To the fun-loving bureaucrats running Harvard, personality is measurable by your skin color and your sex life. They believe that good personalities are found in blacks, Hispanics, gays, transgenders, whites and just about everyone else, in roughly that order.
You might reasonably ask: How did Harvard decide that Asians have bad personalities?
Plenty of objective personality tests are out there, but Harvard doesn’t use them. It instead uses a subjective evaluation of the applicant by one of those fun-loving bureaucrats. At an in-person interview, the bureaucrat takes note of whether the applicant is Asian has a bad personality.
I suppose it’s a lucky thing for Harvard that Asians have bad personalities. Because otherwise their high merit would get more of them admitted at the expense of lower-merit whites, blacks, Hispanics, gays and transgenders.

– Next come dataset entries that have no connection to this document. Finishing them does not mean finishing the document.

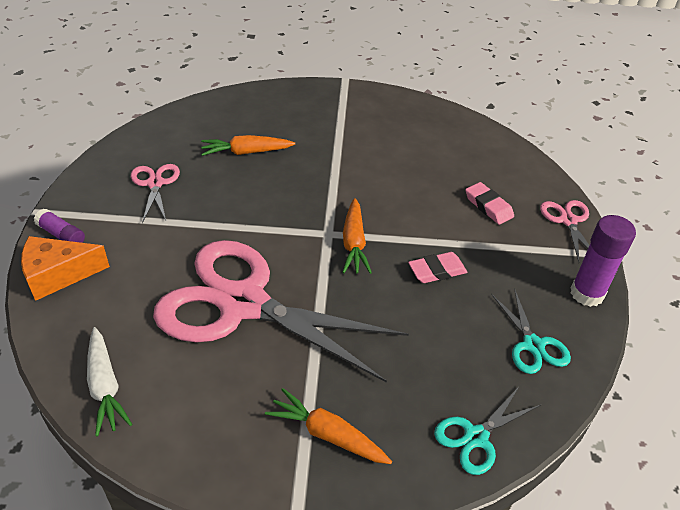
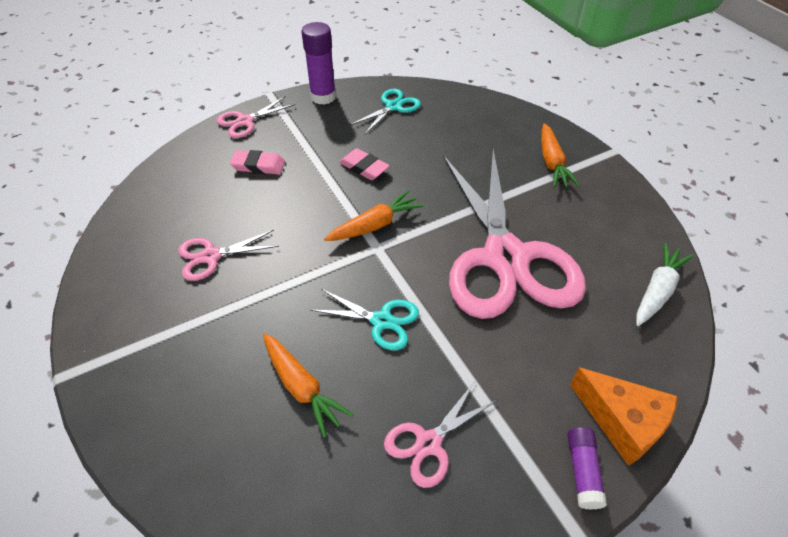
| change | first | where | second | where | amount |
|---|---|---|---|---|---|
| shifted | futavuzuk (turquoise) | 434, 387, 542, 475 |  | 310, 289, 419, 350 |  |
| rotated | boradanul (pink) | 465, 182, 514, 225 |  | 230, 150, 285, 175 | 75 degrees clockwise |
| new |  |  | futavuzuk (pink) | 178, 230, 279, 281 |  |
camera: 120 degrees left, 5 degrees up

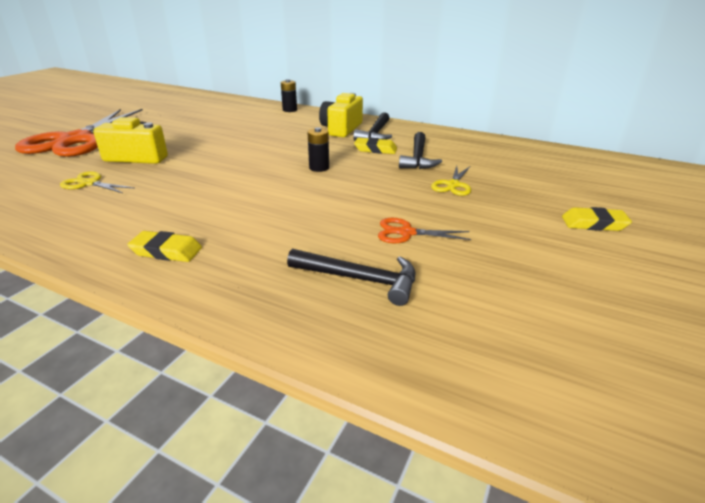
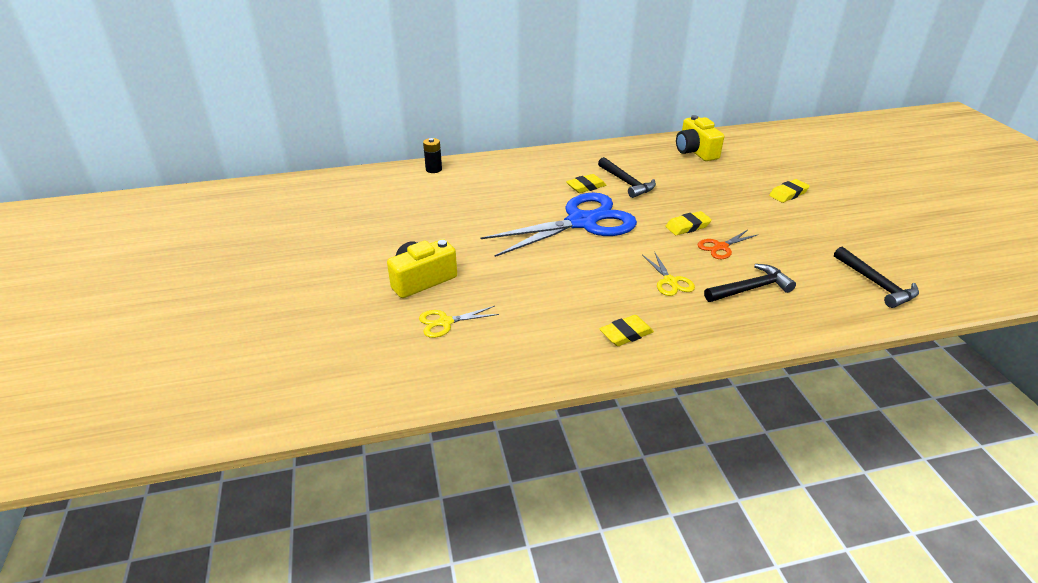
| change | first | where | second | where | amount |
|---|---|---|---|---|---|
| gone | futavuzuk (orange) | 15, 109, 143, 157 |  |  |  |
| swapped | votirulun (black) | 308, 127, 329, 172 | futavuzuk (blue) | 481, 193, 637, 257 |  |
| shifted | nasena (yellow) | 319, 93, 363, 137 |  | 676, 115, 724, 161 |  |
| shifted | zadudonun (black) | 353, 112, 392, 141 |  | 834, 247, 919, 308 |  |
| shifted | futavuzuk (yellow) | 431, 166, 471, 196 |  | 642, 251, 695, 296 |  |
| new |  |  | boradanul (yellow) | 665, 211, 712, 235 |  |
camera: 40 degrees left, 5 degrees up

The result would be too many Asians at Harvard, according to social engineers with low SAT scores who are constructing our campus racial utopias because they couldn’t get through college calculus in order to be real engineers.
Too many Asians at Harvard would be bad not just for Harvard but also for the Asians. Think about it. When society believes that a racial or ethnic group has become over-abundant, history tells us that society’s remedy is typically not pleasant for that group.
So, you see, Harvard has to discriminate against Asians for two reasons: (1) To stop racial discrimination, and (2) To protect Asians. If you can’t understand that, then you’re just plain bad at the social kind of mathematics.
By the way, it stands to reason that the few Asians who do get into Harvard – with SAT scores way higher than the non-Asians – get better grades than the non-Asians. How long before the social engineers outlaw that inconvenient outcome?
And Asians later tend to earn more money in their careers. How long before the social engineers impose special taxes on them? Because fairness.
I’ll now disclose that I’m biased about this issue in two ways. First, I dated an Asian woman in college a zillion years ago. At least compared to me, she was not only personable but smart and HAWT. Even though she was an engineering major.
My second bias is that I think judging people by the color of their skin rather than the content of their character is morally wrong, despite what the wokesters say on MLK Day. For that, call me un-woke.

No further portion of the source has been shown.